10. Americanah (Chimamanda Ngozi Adichie, 2013) [Read: Dec 2015]
You know you’re witnessing one of the greatest writers of our generation when two of her books end up on your top 10 list. I immediately ordered Adichie’s latest after Half of a Yellow Sun, eager to devour Americanah after hearing so much about it. It didn’t quite match up to its predecessor but neither did it disappoint, containing some of the most observant, explicit commentary on cross-cultural racial tensions. There’s not much of a story, serving more as a medium for justified criticism regarding ignorant perceptions of race in America, but for me it was a delight to read. Sure to be an important work in this age where more and more people realise there’s more to the world than just the West, it was refreshing to see Adichie dealing courageously with issues usually taboo and left silent. But not anymore—this is a voice willing and worthy to be heard.
(11.) The Art of Fiction: Illustrated from Classic and Modern Texts (David Lodge, 1992) [Read: Apr 2015]
Indispensable for readers and writers who want to delve deeper into the art of literature. Lodge is an acclaimed novelist who wrote one of the funniest books ever (Small World: on last year’s list), but he is also first and foremost an academic. He draws from fiction all throughout history and in short, concise, accessible chapters, explains different literary techniques demonstrated by the greatest writers in the English language. Fascinating.
(12.) 火花 (又吉直樹, 2015) [Read: Aug 2015]
I haven’t read a Japanese novel in a long time, but it seemed fitting to try this novel written by a famous comedian (Naoki Matayoshi, part of the comedy duo Peace) whom I’ve respected and which ultimately won the Akutagawa Prize, one of Japan’s most esteemed literary awards. The story follows two comedians who struggle to make it in the competitive world of entertainment, discussing the philosophy of comedy. It divided critics upon its release, but I personally enjoyed it especially since I’m well acquainted with and a huge fan of Japanese comedy.
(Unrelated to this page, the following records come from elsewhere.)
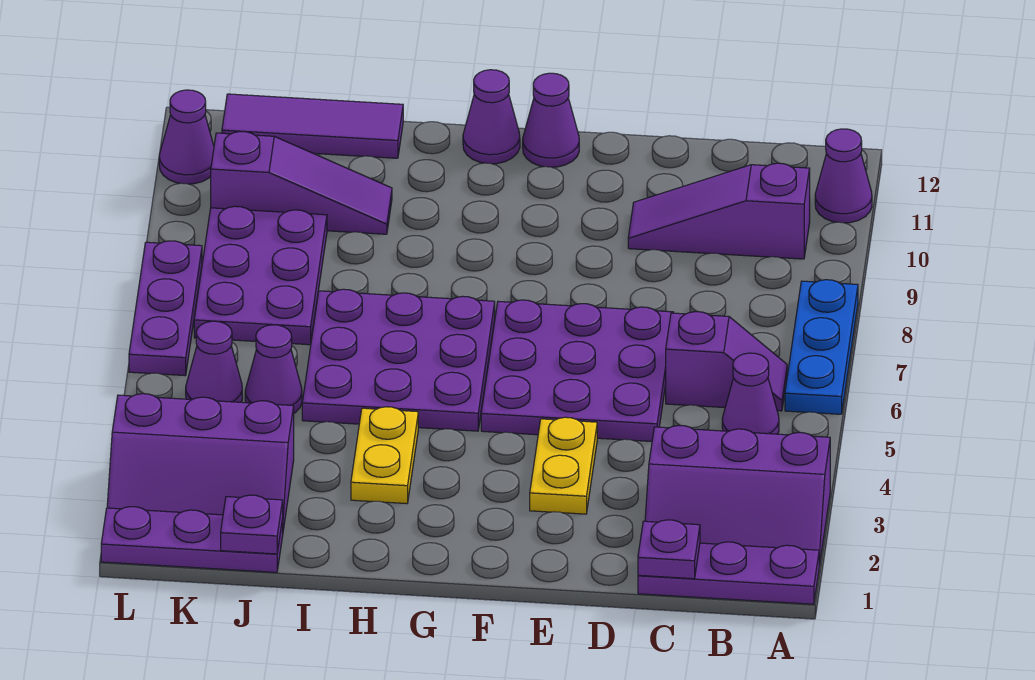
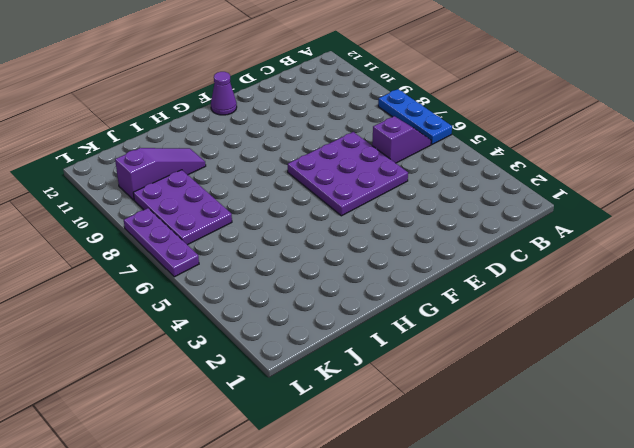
none -> purple plate A1:C1 level 1
none -> purple slope A2:C3 level 1 top 3
none -> purple cone A11 level 1

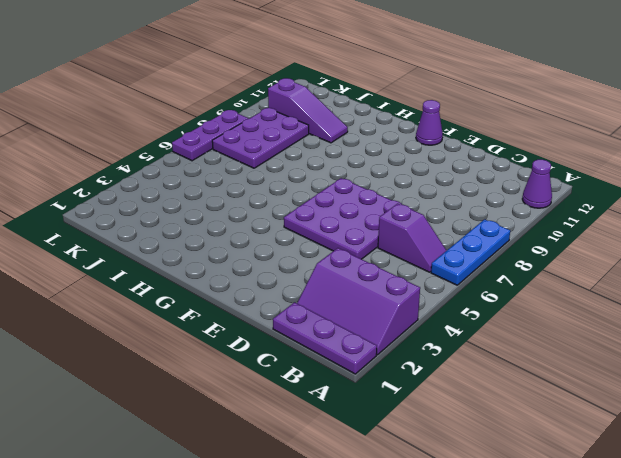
none -> purple cone B5 level 1
none -> purple slope B10:D10 level 1 top B
none -> yellow plate E3:E4 level 1

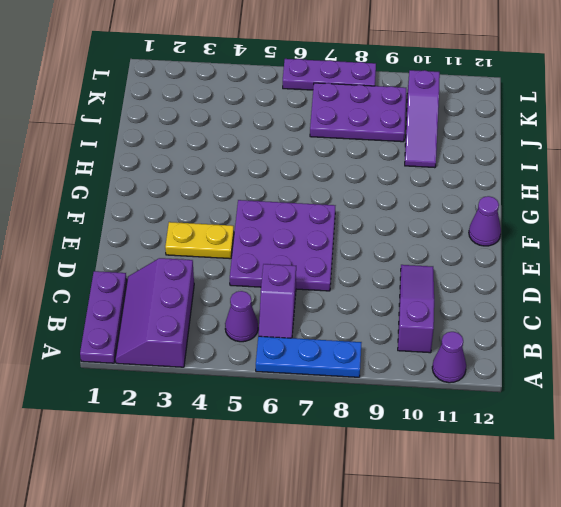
none -> purple plate G5:I7 level 1
none -> purple cone G12 level 1
none -> yellow plate H3:H4 level 1

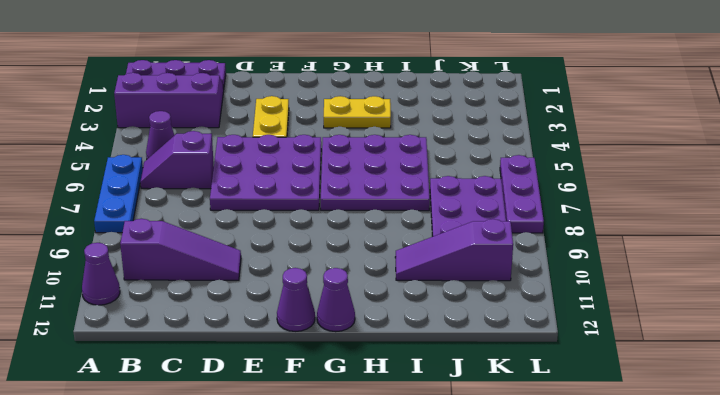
yellow plate G3:H3 level 1 -> yellow plate H3:H4 level 1
none -> purple tile I12:K12 level 1
none -> purple plate J1:L1 level 1
none -> purple slope J2:L3 level 1 top 3

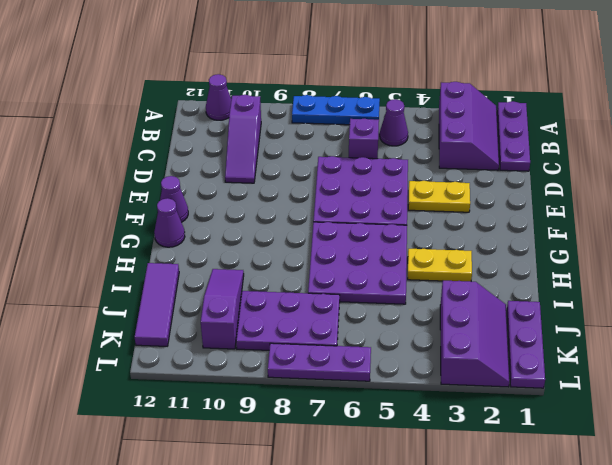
none -> purple cone J5 level 1
none -> purple cone K5 level 1
none -> purple cone L11 level 1

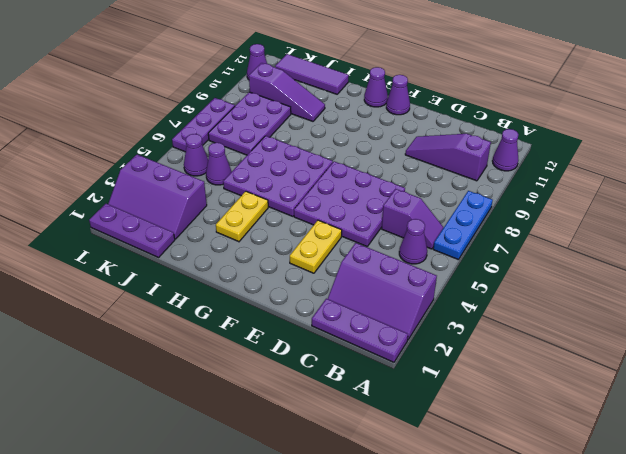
none -> purple plate C1 level 2
none -> purple plate J1 level 2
I actually ended up reading it in one sitting (can’t remember the last book I read throughout the night).
(13.) The Sense of an Ending (Julian Barnes, 2011) [Read: Aug 2015]
I’ve known of Barnes for a while but just hadn’t gotten around to reading his works. Finally picked up his Man Booker Prize-winning novel and found myself thoroughly engrossed. His prose is natural and smooth, each word chosen very carefully and meaningfully. Containing mystery elements, I enjoyed the unreliable and confused narrator’s recollection of his childhood as we discover, along with him, memories and secrets initially meant to stay buried but were bound to emerge; for we all know, the past always catches up to the present.
(14.) Money, Sex and Power (Richard J. Foster, 1985) [Read: Nov 2015]
Foster doesn’t present theoretical fluff but rather theologically sound, wholly practical advice for right Christian living regarding the widely discussed and debated topics of money, sex and power. Handling these controversial issues with sensitivity and authority, this is a must read for all Christians. Personally, Foster’s teaching on sex, chastity and fidelity is the best Christian instruction I’ve ever found. Just brilliant.
Agree or disagree with any on my list? What were your favourite books you read in 2015?